A lot of things happened in the last six innings of this game, but even now, a half an hour after the game eneded, all I can think about is Gregory Polanco’s home run. Before I can go any further, please watch it for yourself if you haven’t seen it yet.
I’m not sure exactly what Chase Anderson was trying to accomplish with that 3-1 pitch, but since it doesn’t look like he missed Miguel Montero’s target by that much, my guess is that it was a, “Put it in a place that Polanco can’t hit it to either draw a swing and a miss or a walk, then face the righty Marte with a force intact to end the inning” sort of pitch. If that’s what he was trying to do, it was a pretty good pitch; the pitch had some drop on it and ended down around Polanco’s shins and on the inside half of the plate. I think if you could’ve paused time and asked Anderson what he thought was about to happen when the ball was halfway between home and the plate, he would’ve guessed soft contact or a walk.

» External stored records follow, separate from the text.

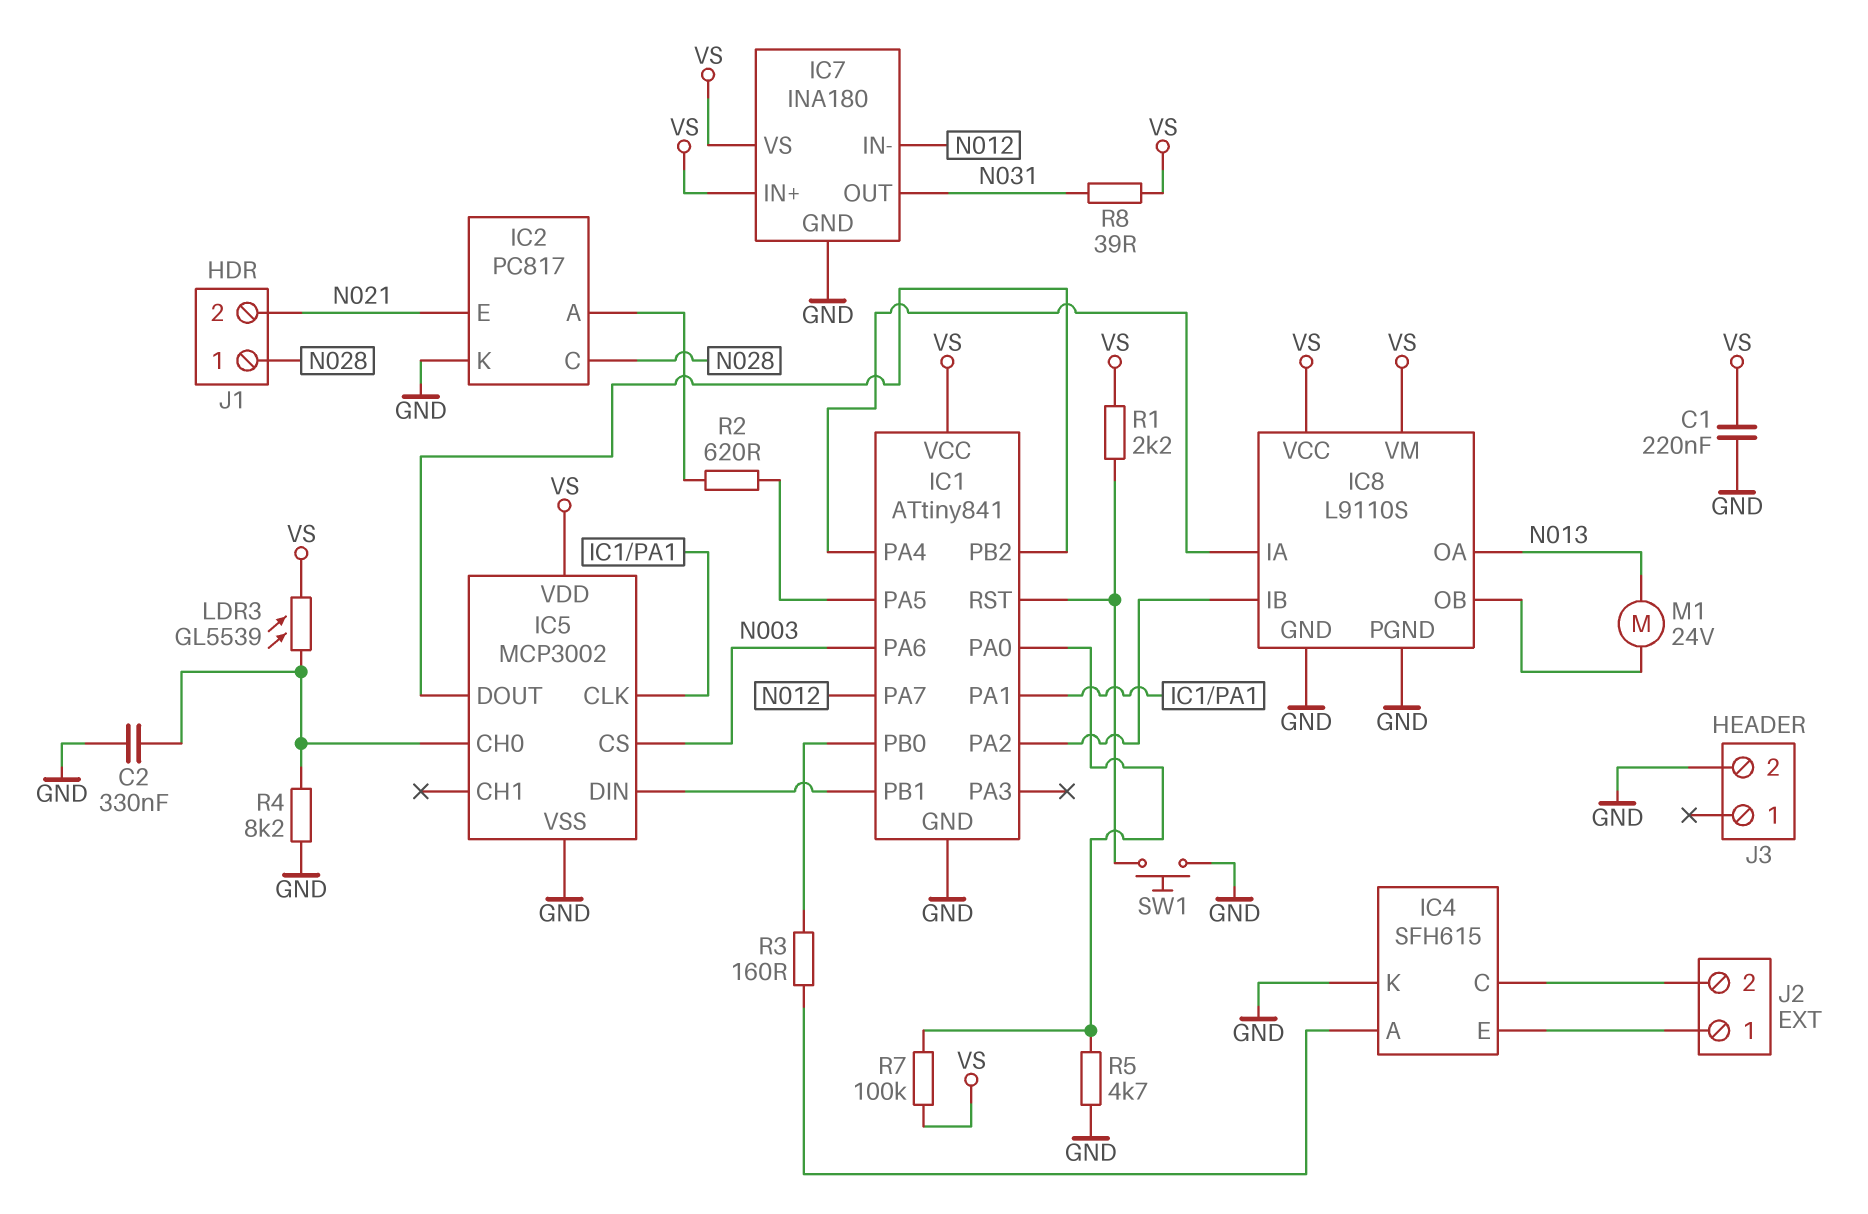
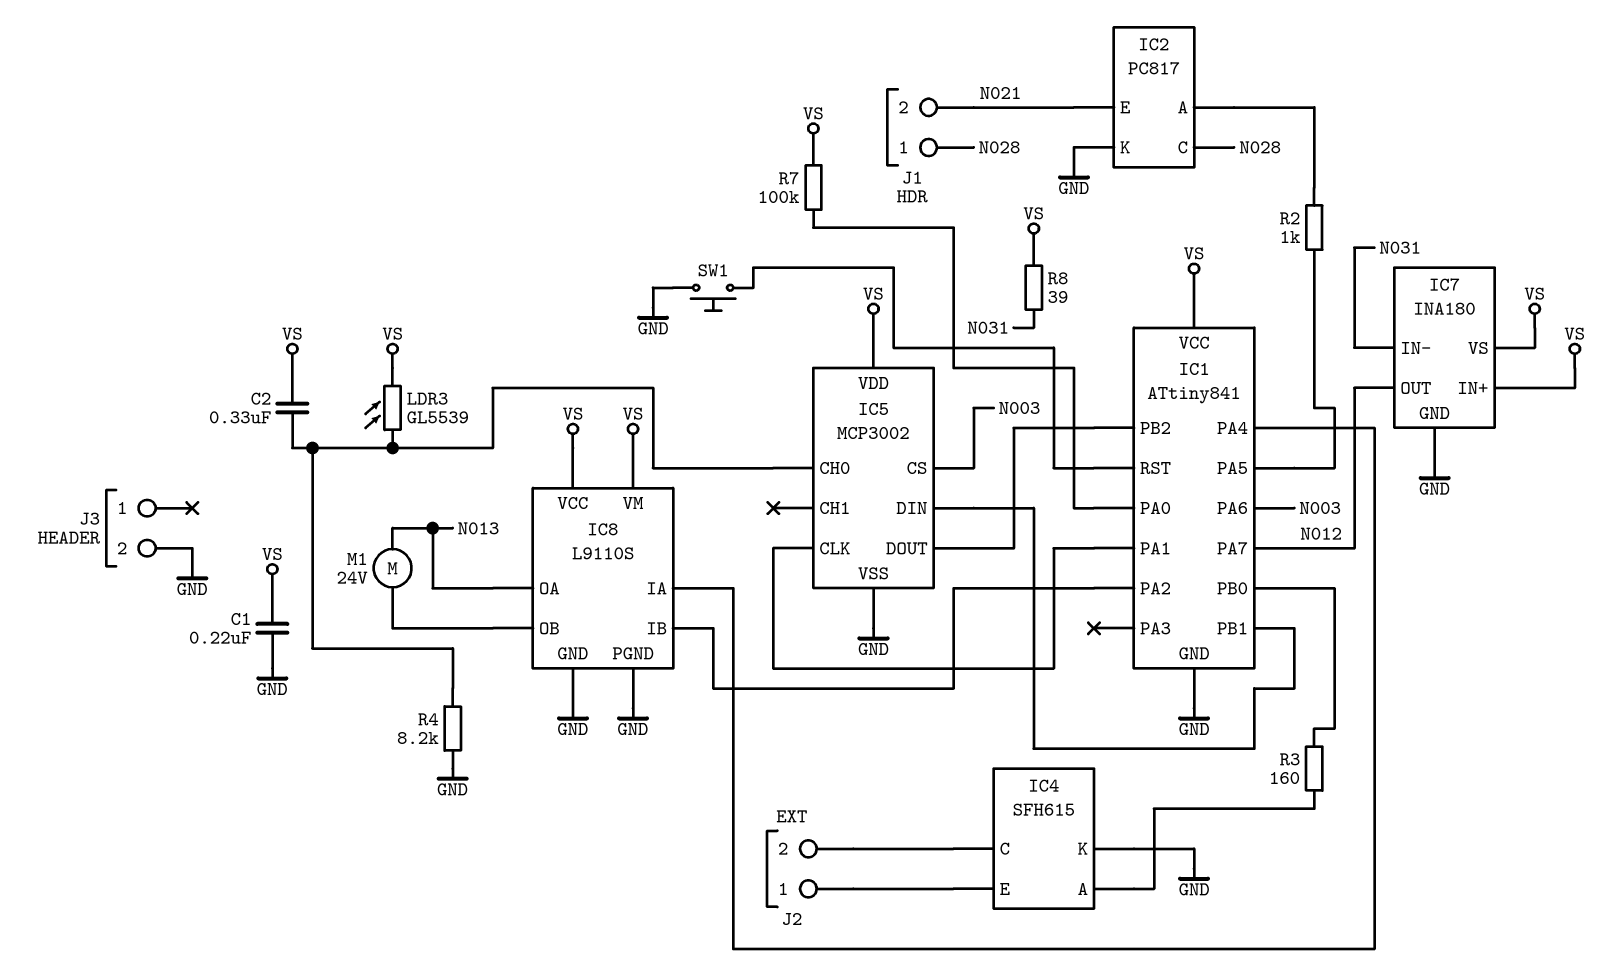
C2: 330nF (GND, IC5/CH0) -> 330nF (IC5/CH0, VS)
IC7 pin IN-: N012 -> N031
IC7 pin OUT: N031 -> N012
R1: 2.2k (IC1/RST, VS) -> none
R2: 620 (IC1/PA5, IC2/A) -> 1k (IC1/PA5, IC2/A)
R5: 4.7k (GND, IC1/PA0) -> none

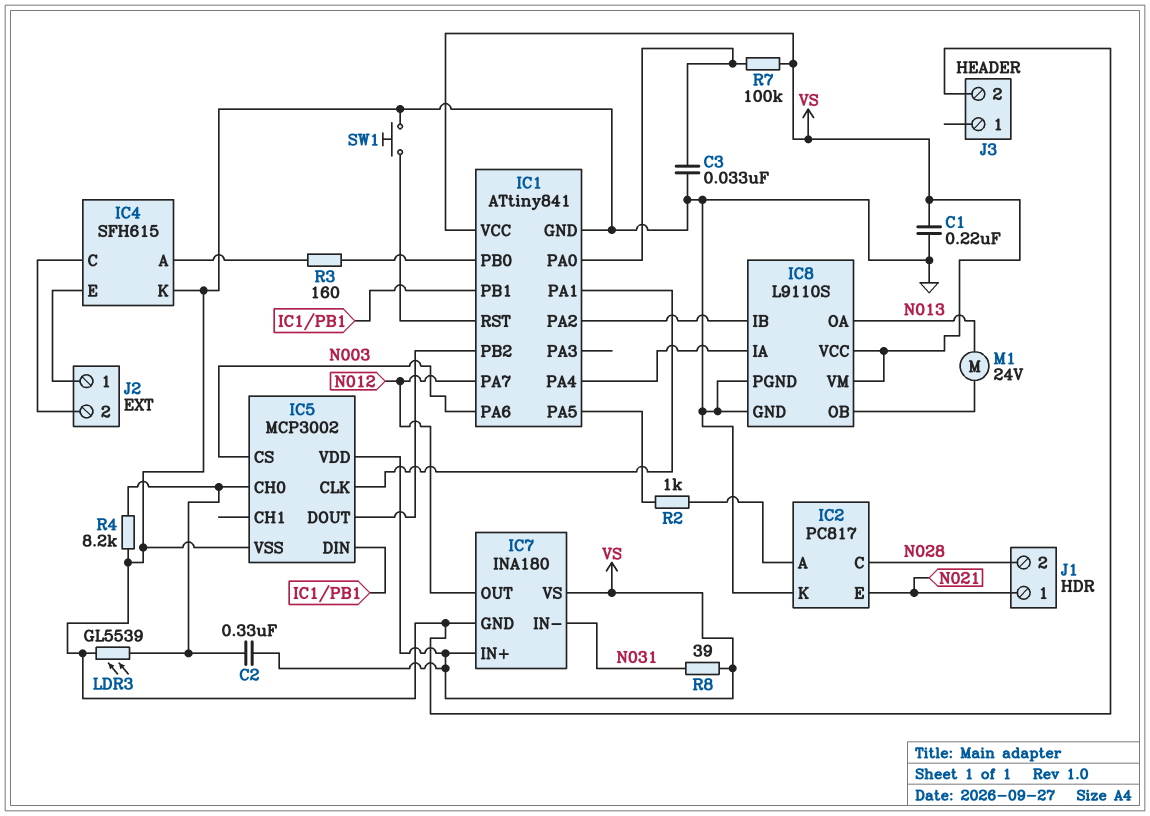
C3: none -> 33nF (GND, IC1/PA0)
J1 pin 1: N028 -> N021
J1 pin 2: N021 -> N028
LDR3: GL5539 (IC5/CH0, VS) -> GL5539 (GND, IC5/CH0)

I don’t know if anyone would’ve guessed that Polanco would be able to both drop his bat head and turn on the pitch enough to hit a line drive over the right-center part of the Clemente Wall, but that’s exactly what happened. Given that the pitch was an 81-mph changeup, the combination of swing mechanics and physical gifts required to hit that ball over the fence like that is kind of staggering. Once you get over the accomplishment of the swing itself and remember that it came from a 22-year old whose power is still a work in progress, and yeah, that home run is the whole Gregory Polanco Hype Machine bottled up in one neat highlight.
Of course, other things happened in this game, too. Charlie Morton wasn’t quite as sharp as he was against the Rays, but most of the damage against him came from his own lack of control (three walks and five hits in six innings) and he was able to keep the Diamondbacks in check for six innings. Polanco also had a double in the first (he took third on a Gerardo Parra error) and scored on a Starling Marte groundout, while the Pirates added two runs in the ninth thanks in part to the Diamondbacks playing defense like a slow-pitch softball team.
With the win, the Pirates are now 44-40. Earlier losses by the Brewers and Reds puts the Bucs ahead of Cincinnati by a half game and within six of the Brewers, which is the closest they’ve been since May 26th. They’re even with the Cardinals for now, though the Cardinals are up by two in the fourth inning against the Giants as I type this. When the Pirates set out on this stretch of baseball against the Cubs, Rays, Mets, Diamondbacks, and Phillies, I said I thought they needed to go 11-5 to get themselves really back into the playoff conversation. They’re currently 9-3 with four games left. Hopefully I set my sights a little bit low.